When Mary Lennox was sent to Misselthwaite Manor to
live with her uncle everybody said she was the most
disagreeable-looking child ever seen. It was
true, too. She had a little thin face and a little
thin body, thin light hair and a sour expression.
Her hair was yellow, and her face was yellow because
she had been born in India and had always been ill
in one way or another. Her father had held a
position under the English Government and had always
been busy and ill himself, and her mother had been
a great beauty who cared only to go to parties and
amuse herself with gay people. She had not wanted
a little girl at all, and when Mary was born she handed
her over to the care of an Ayah, who was made to understand
that if she wished to please the Mem Sahib she must
keep the child out of sight as much as possible.
So when she was a sickly, fretful, ugly little baby
she was kept out of the way, and when she became a
sickly, fretful, toddling thing she was kept out of
the way also. She never remembered seeing familiarly
anything but the dark faces of her Ayah and the other
native servants, and as they always obeyed her and
gave her her own way in everything, because the Mem
Sahib would be angry if she was disturbed by her crying,
by the time she was six years old she was as tyrannical
and selfish a little pig as ever lived. The young
English governess who came to teach her to read and
write disliked her so much that she gave up her place
in three months, and when other governesses came to
try to fill it they always went away in a shorter
time than the first one. So if Mary had not chosen
to really want to know how to read books she would
never have learned her letters at all.
One frightfully hot morning, when she was about nine
years old, she awakened feeling very cross, and she
became crosser still when she saw that the servant
who stood by her bedside was not her Ayah.

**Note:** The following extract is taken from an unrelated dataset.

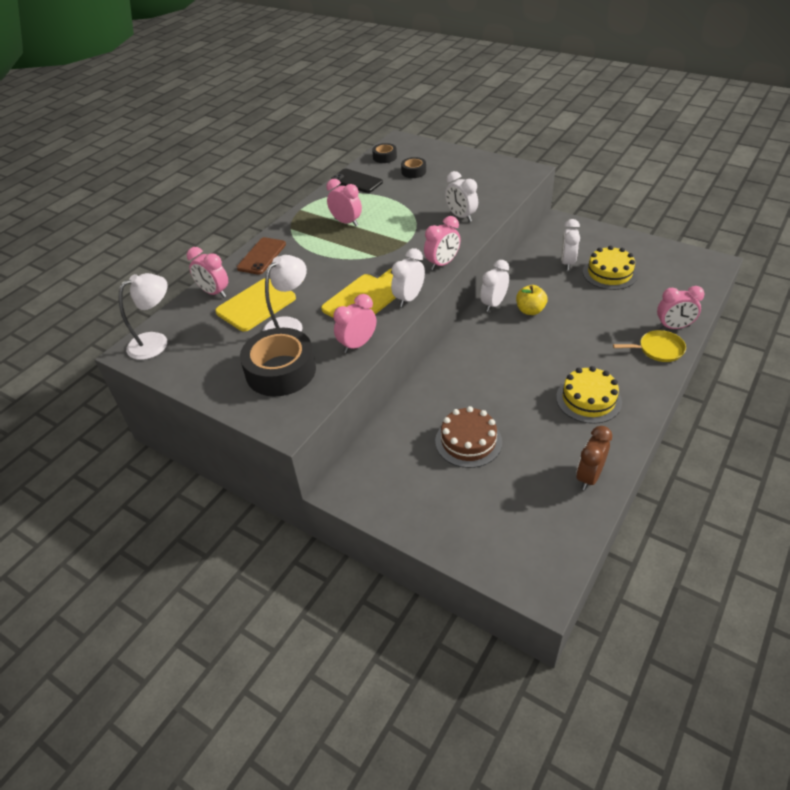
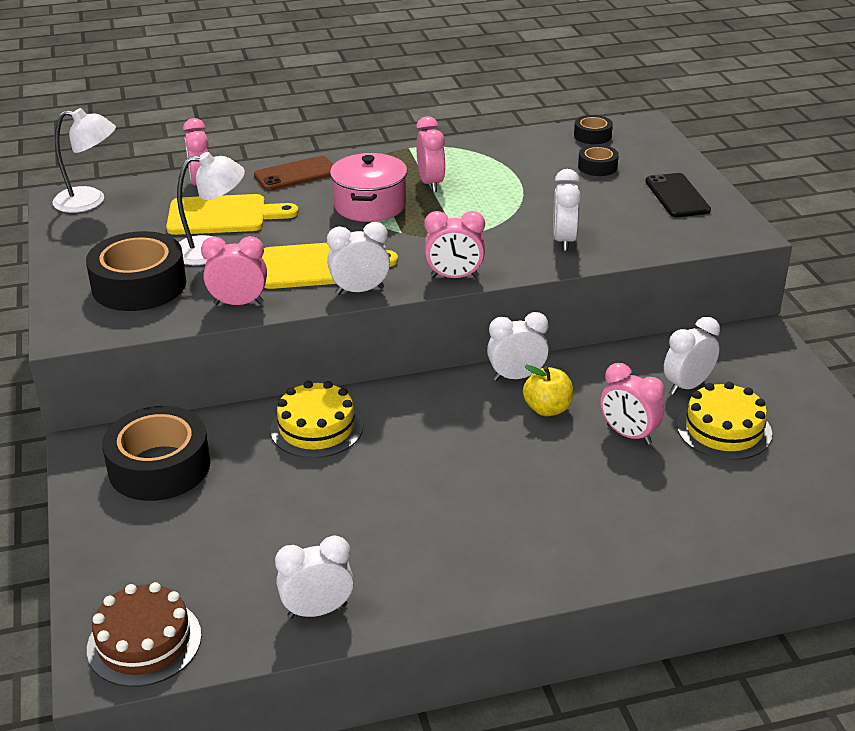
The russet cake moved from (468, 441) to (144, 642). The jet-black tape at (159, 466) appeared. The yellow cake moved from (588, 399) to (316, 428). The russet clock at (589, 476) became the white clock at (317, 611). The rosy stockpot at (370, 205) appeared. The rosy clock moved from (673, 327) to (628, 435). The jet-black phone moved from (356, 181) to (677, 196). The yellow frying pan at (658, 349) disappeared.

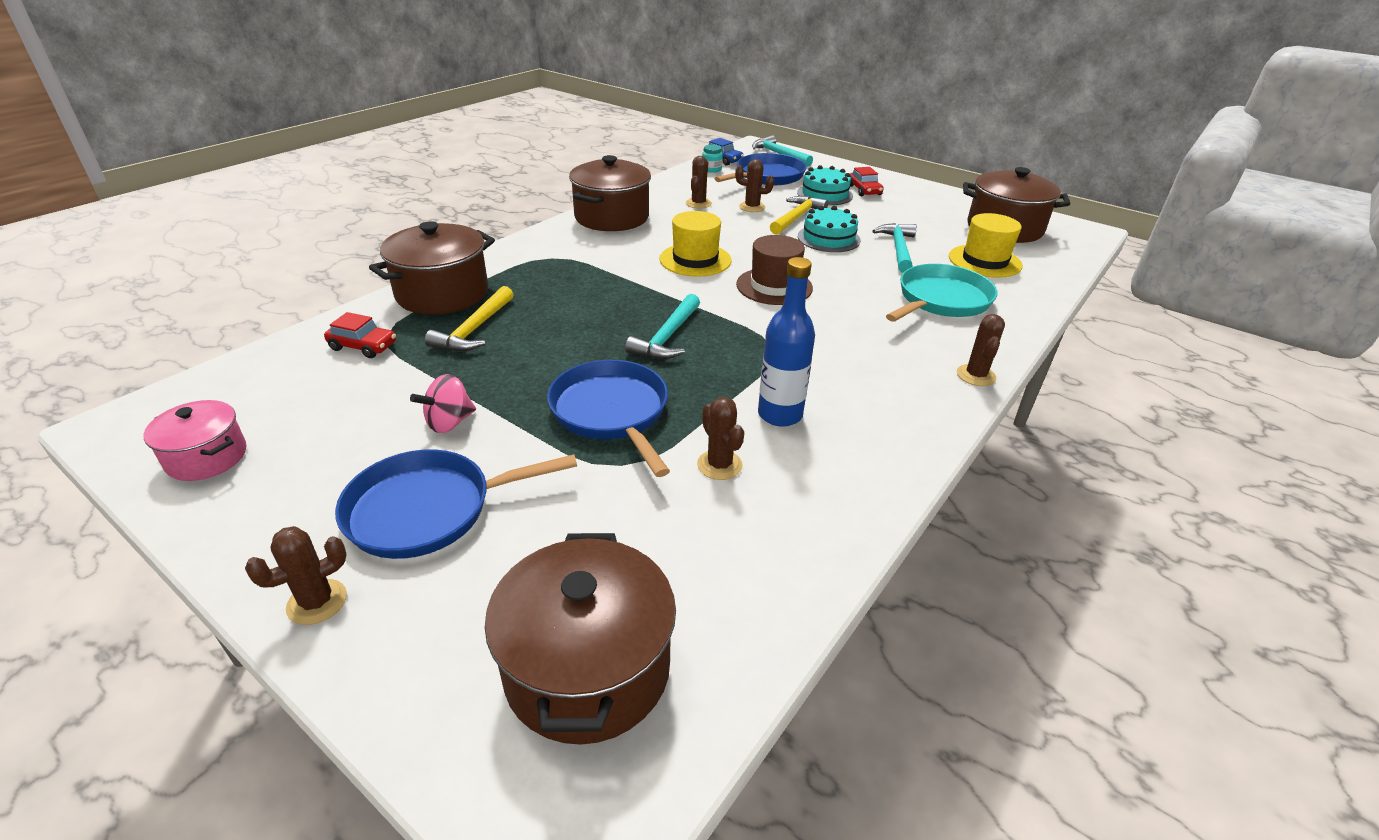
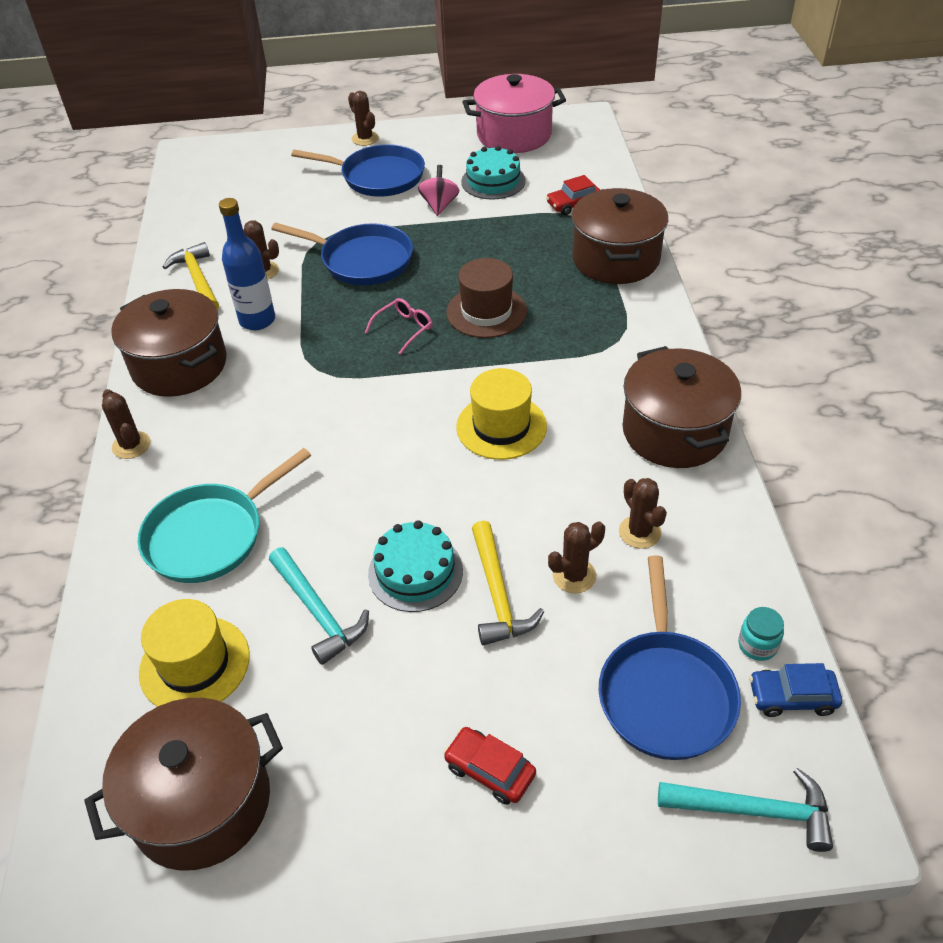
The russet stockpot moved from (587, 669) to (179, 365). The teal frying pan at (941, 300) turned 45 degrees clockwise. The yellow hammer moved from (475, 329) to (197, 279). The royal blue frying pan at (428, 510) turned 75 degrees clockwise. The russet saguaro cactus at (317, 602) turned 45 degrees counterclockwise. The teal hammer at (667, 337) was replaced by the rosy glasses at (404, 329). The russet top hat moved from (774, 286) to (486, 312). The teal cake moved from (824, 194) to (493, 181). The rosy stockpot at (207, 457) changed to 1.70 times the size.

“Why did you come?” she said to the strange
woman. “I will not let you stay. Send
my Ayah to me.”
The woman looked frightened, but she only stammered
that the Ayah could not come and when Mary threw herself
into a passion and beat and kicked her, she looked
only more frightened and repeated that it was not
possible for the Ayah to come to Missie Sahib.

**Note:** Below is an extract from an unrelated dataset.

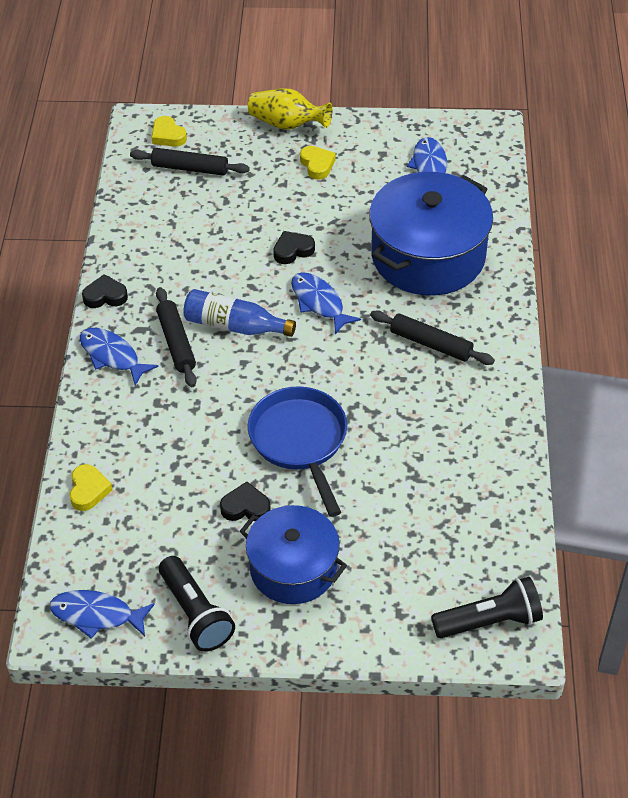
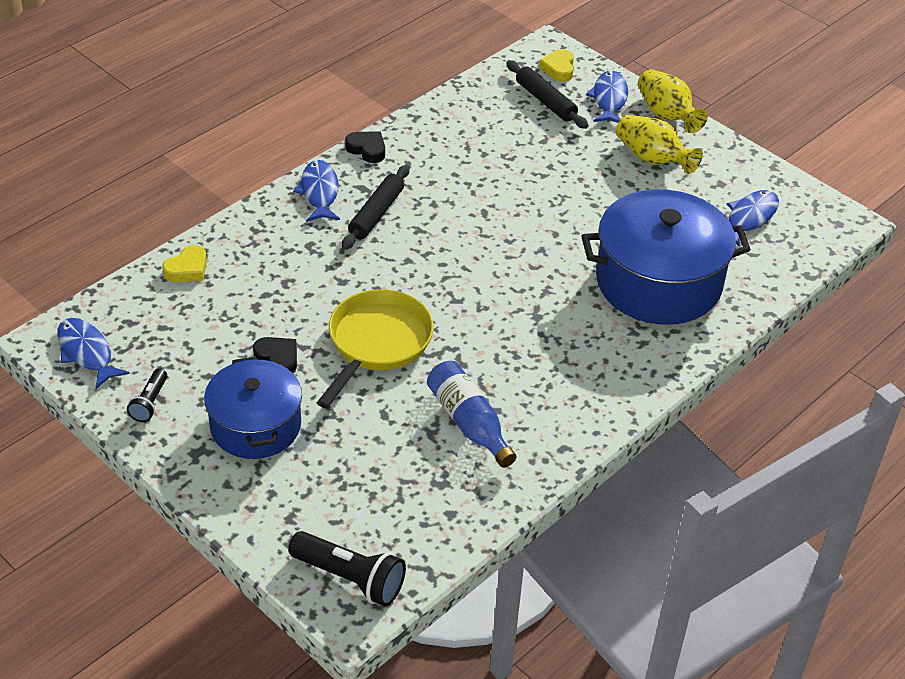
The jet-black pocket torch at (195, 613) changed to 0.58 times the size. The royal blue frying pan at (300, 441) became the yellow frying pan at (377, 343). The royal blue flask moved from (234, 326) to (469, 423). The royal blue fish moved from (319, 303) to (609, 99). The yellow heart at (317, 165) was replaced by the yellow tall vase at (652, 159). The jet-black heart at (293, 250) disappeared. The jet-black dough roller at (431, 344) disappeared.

There was something mysterious in the air that morning.
Nothing was done in its regular order and several
of the native servants seemed missing, while those
whom Mary saw slunk or hurried about with ashy and
scared faces. But no one would tell her anything
and her Ayah did not come. She was actually left
alone as the morning went on, and at last she wandered
out into the garden and began to play by herself under
a tree near the veranda. She pretended that she
was making a flower-bed, and she stuck big scarlet
hibiscus blossoms into little heaps of earth, all the
time growing more and more angry and muttering to
herself the things she would say and the names she
would call Saidie when she returned.